TechFlow news, November 8 — According to Jinshi Data, investors in certain asset classes are gradually cooling their enthusiasm for the "Trump trade," as they question whether Trump, if re-elected U.S. president, would actually push forward his ambitious tariff proposals. By Thursday’s close, the dollar had erased most of its post-election gains, while U.S. Treasury yields, after two days of sharp volatility, had returned to their recent range. These moves suggest market turbulence as investors assess whether Trump’s actual policies would align with his campaign promises. As market turbulence subsides, attention is shifting toward other major events.

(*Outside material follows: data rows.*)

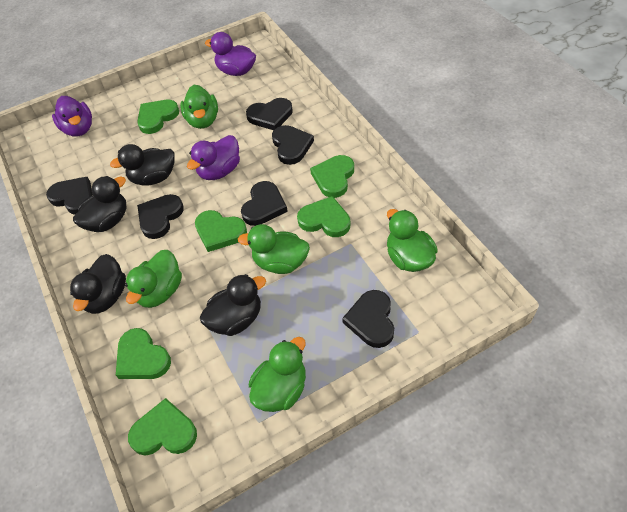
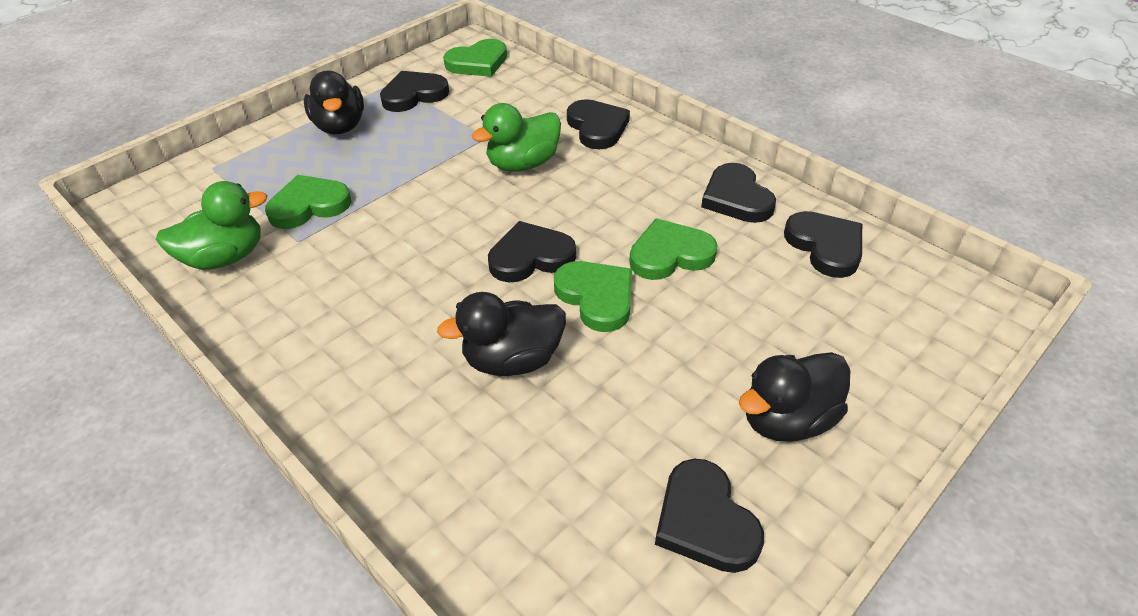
black duck: 4 -> 3
green duck: 5 -> 2
green heart: 6 -> 4
purple duck: 3 -> 0

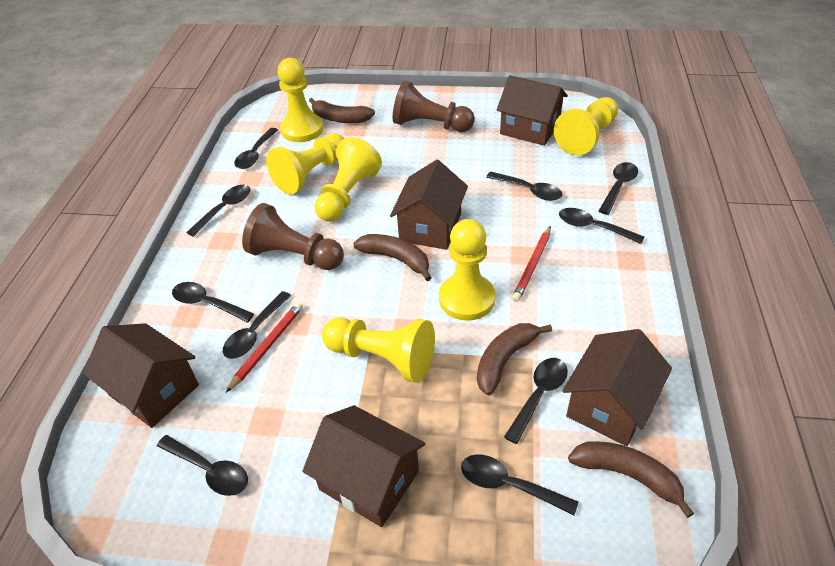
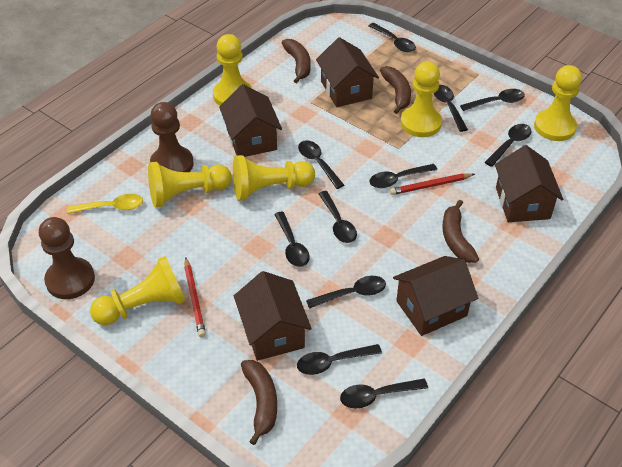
black spoon: 10 -> 11
yellow spoon: 0 -> 1

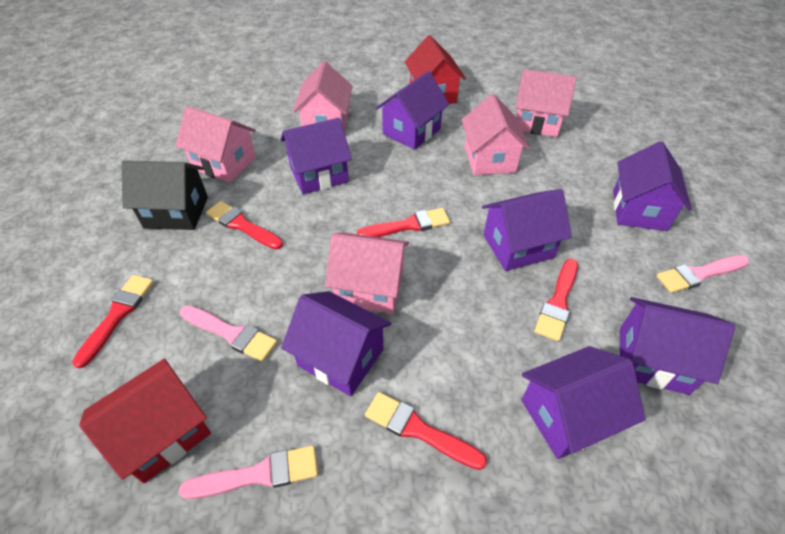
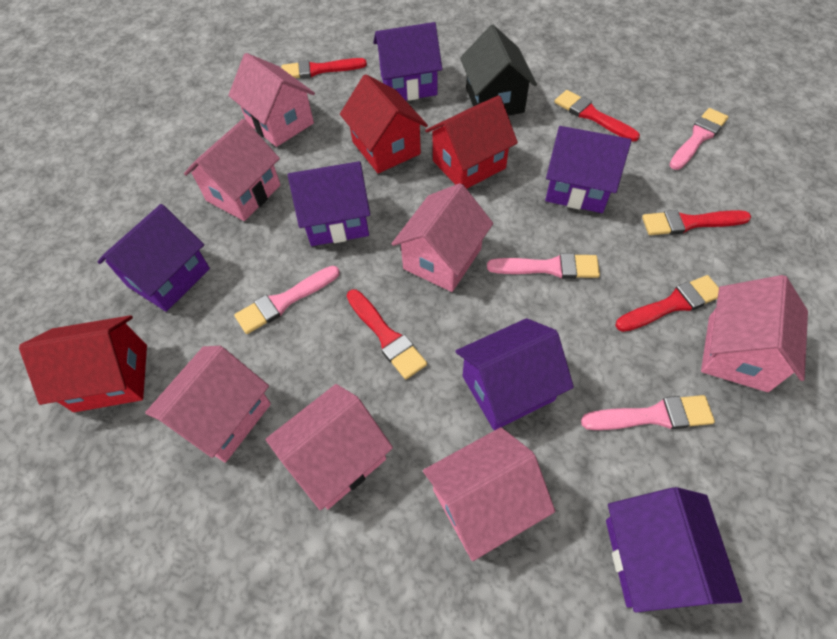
pink brush: 3 -> 4
pink house: 5 -> 7
purple house: 7 -> 6
red house: 2 -> 3

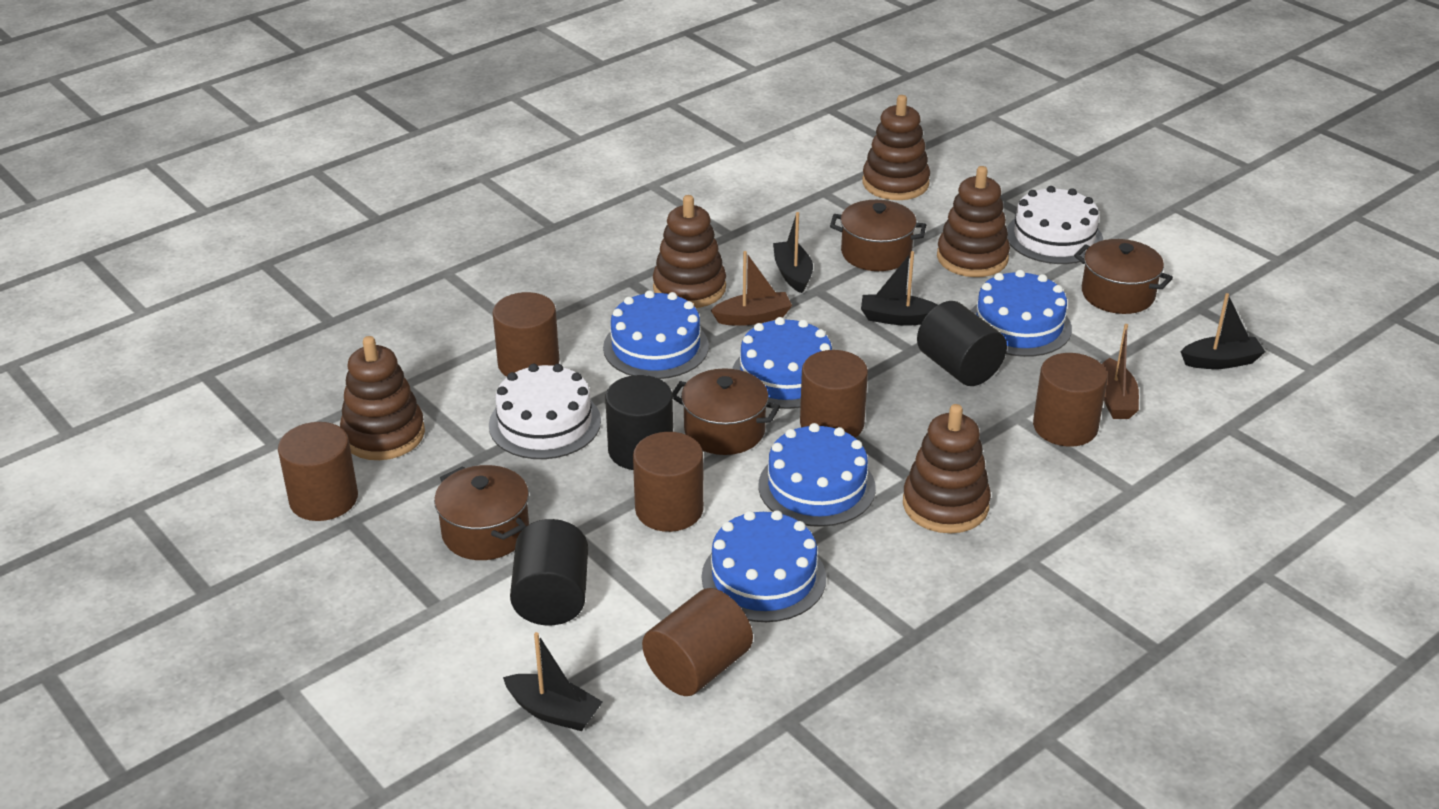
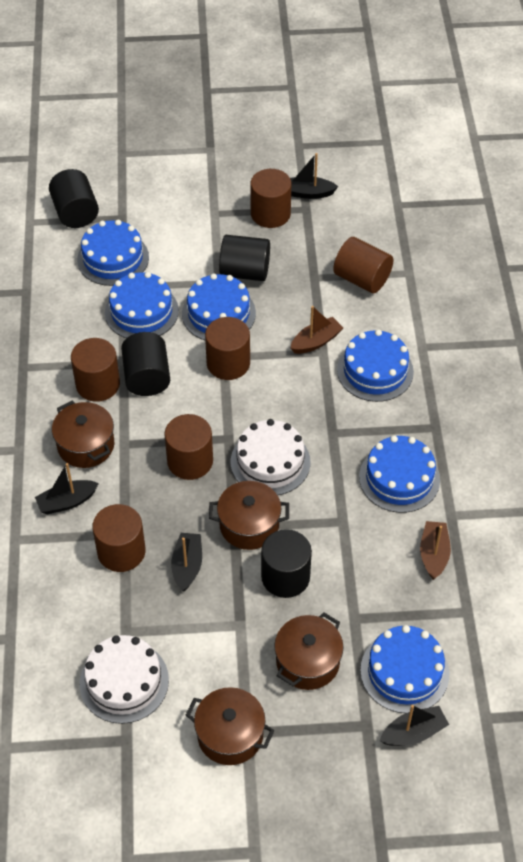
black cylinder: 3 -> 4
blue cake: 5 -> 6
brown stacking toy: 5 -> 0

"Even the most ardent 'Trump trade' investors are now stepping back and questioning whether the bet has become too aggressive at this point," said Vishnu Varathan, head of economics and strategy at Mizuho Bank in Singapore. "Traders are now pondering implementation and how effectively some of his policies could be rolled out."
A key question on investors’ minds is how much of Trump’s proposed tariff measures will actually materialize. Some investors are also taking profits, including on long-dollar and short-Treasury positions that performed strongly earlier this week amid expectations that Trump’s policies would fuel inflation and keep interest rates elevated.
"There is skepticism about whether Trump will truly execute the policies he proposes, especially on tariffs. However, this sentiment may be temporary, as markets could be underestimating Trump’s influence on trade policy—the U.S. president holds broad authority to impose import tariffs," said Alvin Tan, head of Asia foreign exchange strategy at RBC Capital Markets.